Vertiflite, November/December 2019

Whether electric vertical takeoff and landing (eVTOL) aircraft will soon produce clean, quiet, autonomous air taxis for urban air mobility (UAM) is uncertain, but Dr. Juergen Rauleder says the drive to develop such aircraft is inspiring aerospace engineering students — about half of his class from Germany and the other half from across Europe — like nothing since the Space Race of the 1960s.

“The guys that come in my class say, ‘Why don’t we have more problems on urban air mobility vehicles? It’s much more sexy,’” said Rauleder, assistant professor for rotorcraft and vertical takeoff-and-landing aeromechanics at the Technical University of Munich (TUM).

Rauleder — a member of the Vertical Flight Society’s Board of Directors and deputy chair of the VFS Aerodynamics Technical Committee — earned his PhD at the University of Maryland in 2014. Advised by Prof. Gordon Leishman, Rauleder did experimental and analytical work on the turbulent vortex flow environment produced by rotors. He still focuses on rotorcraft aeromechanics at TUM. A research group of six PhD candidates he leads are doing projects that cover “lots of things in rotorcraft aeromechanics — ship-deck landing research for the US Navy, for example,” Rauleder said. His group also collaborates on projects with the University of Maryland, the University of Texas at Austin, and the US Naval Academy. They are also doing work on coaxial rotors with the US Army as well as a European Unionfunded project on morphing, shape-adaptive rotors for improving rotorcraft efficiency, noise and greenhouse emissions.

Dr. Juergen Rauleder, TUM

In addition to that research, Rauleder teaches two graduate courses at TUM on rotorcraft aerodynamics, one on fundamentals and the other an advanced class. In the classroom, he said, is where he sees students’ enthusiasm for tackling the problems of eVTOL and UAM.

“Most of the [assigned] problems are on a traditional helicopter, single main rotor, tail rotor configuration, maybe a Chinook-like kind of thing, maybe a tiltrotor,” Rauleder said. “That’s usually the things we calculate, kind of legacy platforms, because that’s still what’s flying out there.” Students learn to calculate rotor lift, thrust, performance, drag, flight dynamics and such. “Basically the aerodynamics of a rotor from first principles up to marching through the fidelity levels of methods that you can apply, from simple momentum theory-based calculations to more advanced computational models,” Rauleder explained. “It’s mostly focusing on getting a theoretical background delivered to the students. And that’s kind of where urban air mobility comes in as an interesting topic for the students. They’re excited about this. They ask, ‘Can I use the same methods?’” Yes, you can, he tells them, to which they reply: “Then why not do the same problems, homework problems, on the urban air mobility vehicle with ten rotors and a wing, instead of a single rotor?”

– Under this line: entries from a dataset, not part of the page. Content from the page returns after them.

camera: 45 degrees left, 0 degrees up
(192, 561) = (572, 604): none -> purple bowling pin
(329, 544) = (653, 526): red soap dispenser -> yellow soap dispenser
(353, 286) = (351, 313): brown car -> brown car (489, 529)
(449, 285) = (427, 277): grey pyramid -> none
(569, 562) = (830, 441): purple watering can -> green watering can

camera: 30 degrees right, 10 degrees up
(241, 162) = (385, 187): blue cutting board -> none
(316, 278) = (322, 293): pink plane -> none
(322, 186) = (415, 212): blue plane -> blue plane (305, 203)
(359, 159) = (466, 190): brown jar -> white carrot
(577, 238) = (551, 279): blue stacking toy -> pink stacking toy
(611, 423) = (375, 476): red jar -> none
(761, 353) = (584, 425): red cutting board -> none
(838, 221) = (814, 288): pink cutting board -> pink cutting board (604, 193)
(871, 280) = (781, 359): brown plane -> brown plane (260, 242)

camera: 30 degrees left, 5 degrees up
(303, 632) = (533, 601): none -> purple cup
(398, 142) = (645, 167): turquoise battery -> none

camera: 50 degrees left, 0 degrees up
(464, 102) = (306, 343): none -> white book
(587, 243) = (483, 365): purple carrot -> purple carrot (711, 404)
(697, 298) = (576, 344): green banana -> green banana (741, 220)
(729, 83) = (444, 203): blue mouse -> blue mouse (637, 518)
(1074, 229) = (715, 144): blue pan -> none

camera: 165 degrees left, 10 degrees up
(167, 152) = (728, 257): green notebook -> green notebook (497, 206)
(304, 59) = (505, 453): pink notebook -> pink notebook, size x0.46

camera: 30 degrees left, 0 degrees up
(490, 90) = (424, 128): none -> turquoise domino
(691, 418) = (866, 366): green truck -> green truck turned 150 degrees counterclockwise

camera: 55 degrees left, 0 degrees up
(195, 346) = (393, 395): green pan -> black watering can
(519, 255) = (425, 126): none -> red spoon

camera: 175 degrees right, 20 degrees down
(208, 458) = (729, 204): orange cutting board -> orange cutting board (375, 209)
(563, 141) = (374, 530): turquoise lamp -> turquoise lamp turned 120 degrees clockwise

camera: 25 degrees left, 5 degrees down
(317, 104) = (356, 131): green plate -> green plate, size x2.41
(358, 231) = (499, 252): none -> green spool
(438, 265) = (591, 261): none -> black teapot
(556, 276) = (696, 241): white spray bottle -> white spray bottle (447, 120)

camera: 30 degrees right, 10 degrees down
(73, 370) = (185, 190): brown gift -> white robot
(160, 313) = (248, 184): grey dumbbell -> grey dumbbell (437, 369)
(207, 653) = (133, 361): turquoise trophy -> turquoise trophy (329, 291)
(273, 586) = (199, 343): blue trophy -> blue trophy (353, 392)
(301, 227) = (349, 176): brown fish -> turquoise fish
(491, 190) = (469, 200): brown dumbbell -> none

“At some point you need to excite the students about what they are doing,” Rauleder noted, and eVTOL is a topic that does that. “If they’re excited, they are willing to learn, and they absorb things. More and more students say, ‘I want to do this. This is exciting.’”

The enthusiasm UAM is generating is a welcome development for the aerospace industry as well as academia, because it may help counter what has been a worrisome trend in recent years.

“Where are the best and brightest [engineering graduates] going now? They join IT,” Rauleder said. “They can make more money. It’s also exciting. ‘I can do what I want. I can work with Google,’ or whatever. They do not join aerospace. ‘It’s hard to study, it’s difficult and what’s the payoff? I make less than an IT guy.’” Actually, Rauleder said, many TUM graduates go into the German automotive industry, a major employer in Munich and nearby. But UAM can help change that, he thinks, and aerospace companies are catching onto that fact.

“I know of a few companies, big aerospace companies, that do not necessarily believe in the market of UAM to be a soon major source of revenue, but they believe in it as an attraction to get new engineering material, aerospace engineers and innovations,” Rauleder said.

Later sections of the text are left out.